Adding in those of @sexuaigif's followers that fit the pattern (massive batch creation, Russian tweet or profile content, smorgasbord of apps, few likes) brings the size of this botnet to 17913 accounts. We may yet uncover more as we explore further.
Moving onto the second network following @sexuiagifs, we have 1502 curiously similar accounts created between 2011-12-25 and 2012-06-01. All of them have a small number of original tweets in Russian (many with links) and all have retweeted multiple photos from @Gabriele_Corno.
Like the first network we looked at, these 1502 accounts have been mostly dormant for years. They use a mixture of automation tools and *potentially* organic sources (i.e. Twitter website or phone app.) The 2014 spike is mostly the aforementioned @Gabriele_Corno photo retweets.
What do these bots link?
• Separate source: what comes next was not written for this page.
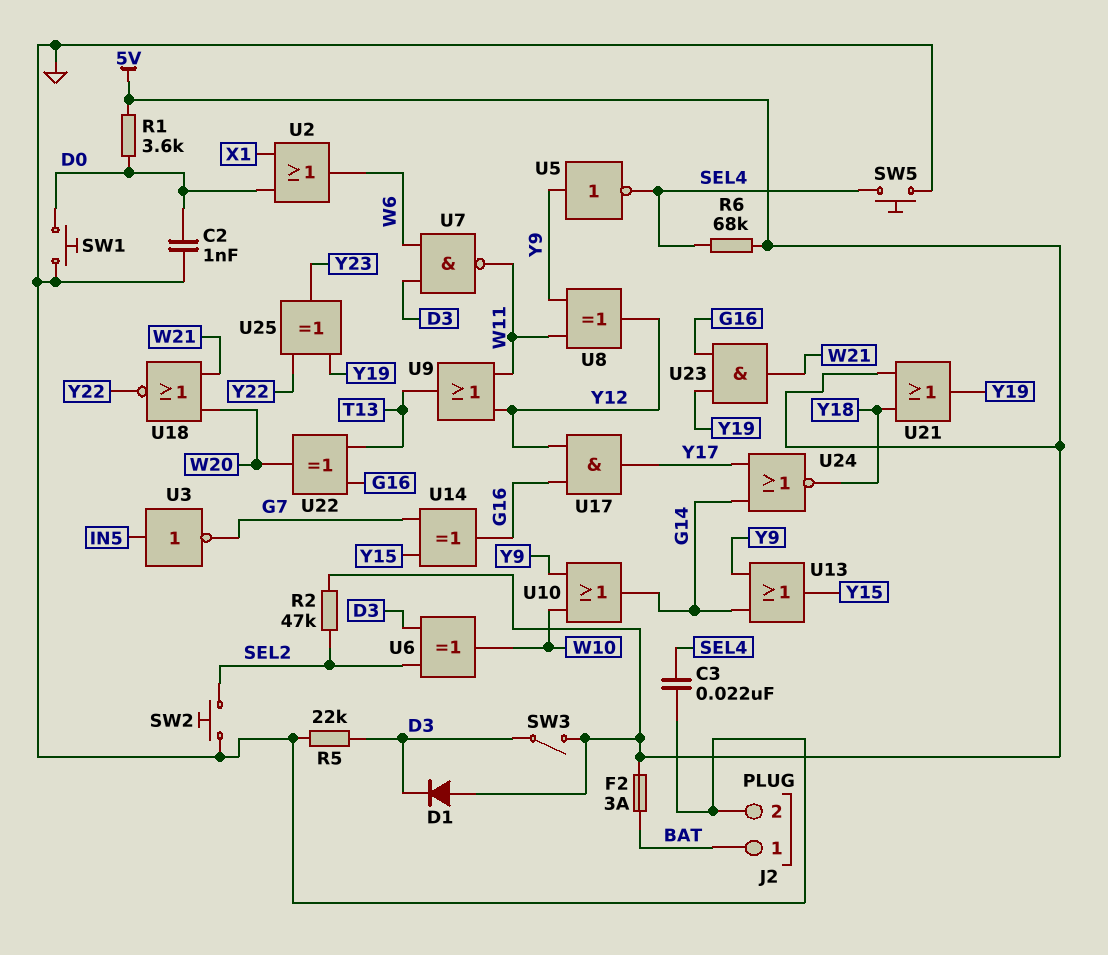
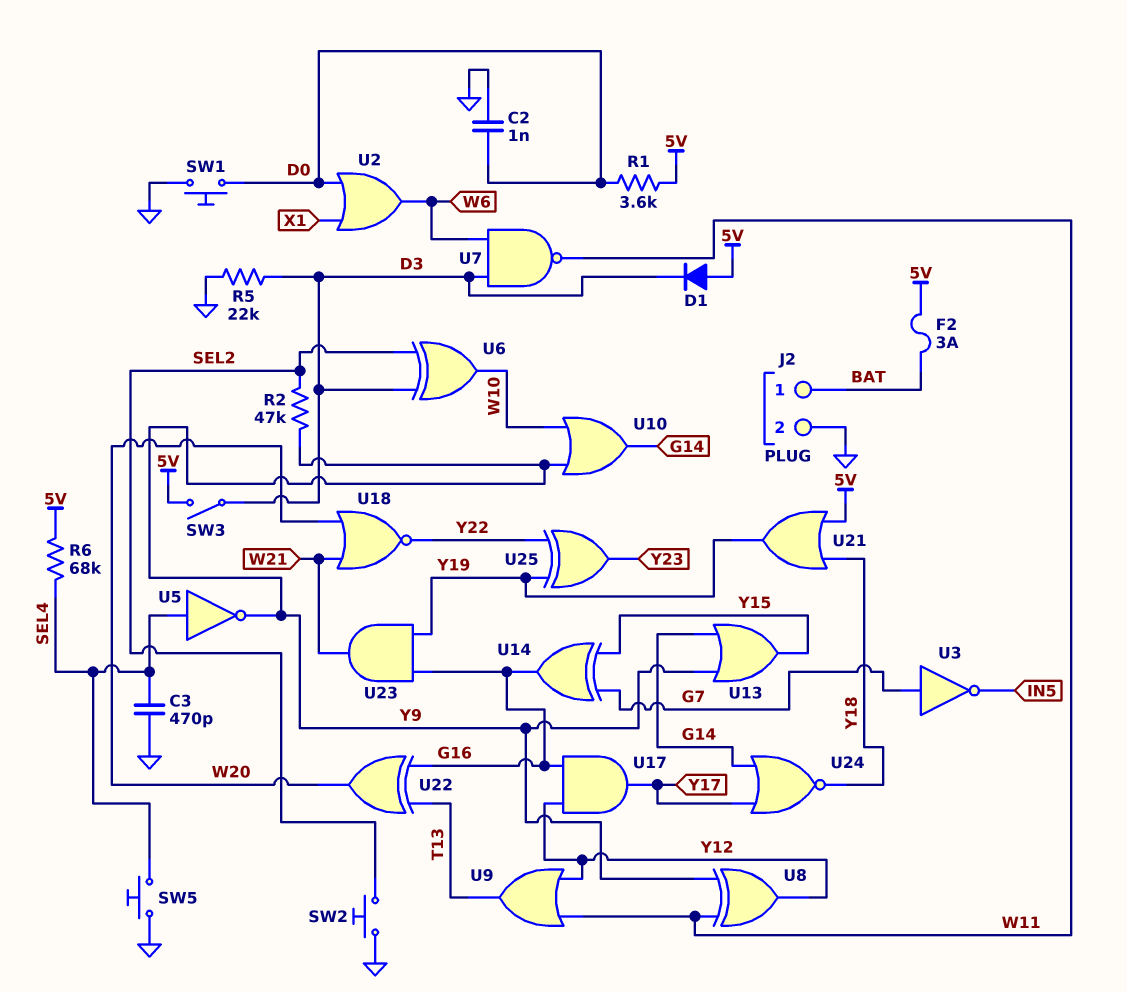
C3: 22nF (GND, SEL4) -> 470pF (GND, SEL4)
R2: 47k (5V, SEL2) -> 47k (SEL2, Y9)
U3: NOT (in IN5, out G7) -> NOT (in G7, out IN5)
U5: NOT (in Y9, out SEL4) -> NOT (in SEL4, out Y9)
By and large, a wide variety of Russian websites (looks like blogs and promotional stuff with the caveat that we don't speak Russian), but the most frequently linked site is an online gaming site (gigam(dot)es, which redirects to game-insight(dot)com.)
Finally, although @Gabriele_Corno is by far the account this network has retweeted most frequently, it does retweet other accounts too. One of the more interesting inclusions is @ARTEM_KLYUSHIN. . .
. . .and this is not the first time we've found a swarm of bogus-looking accounts following @ARTEM_KLYUSHIN. (The majority of the accounts described in this thread appear to have been subsequently suspended.)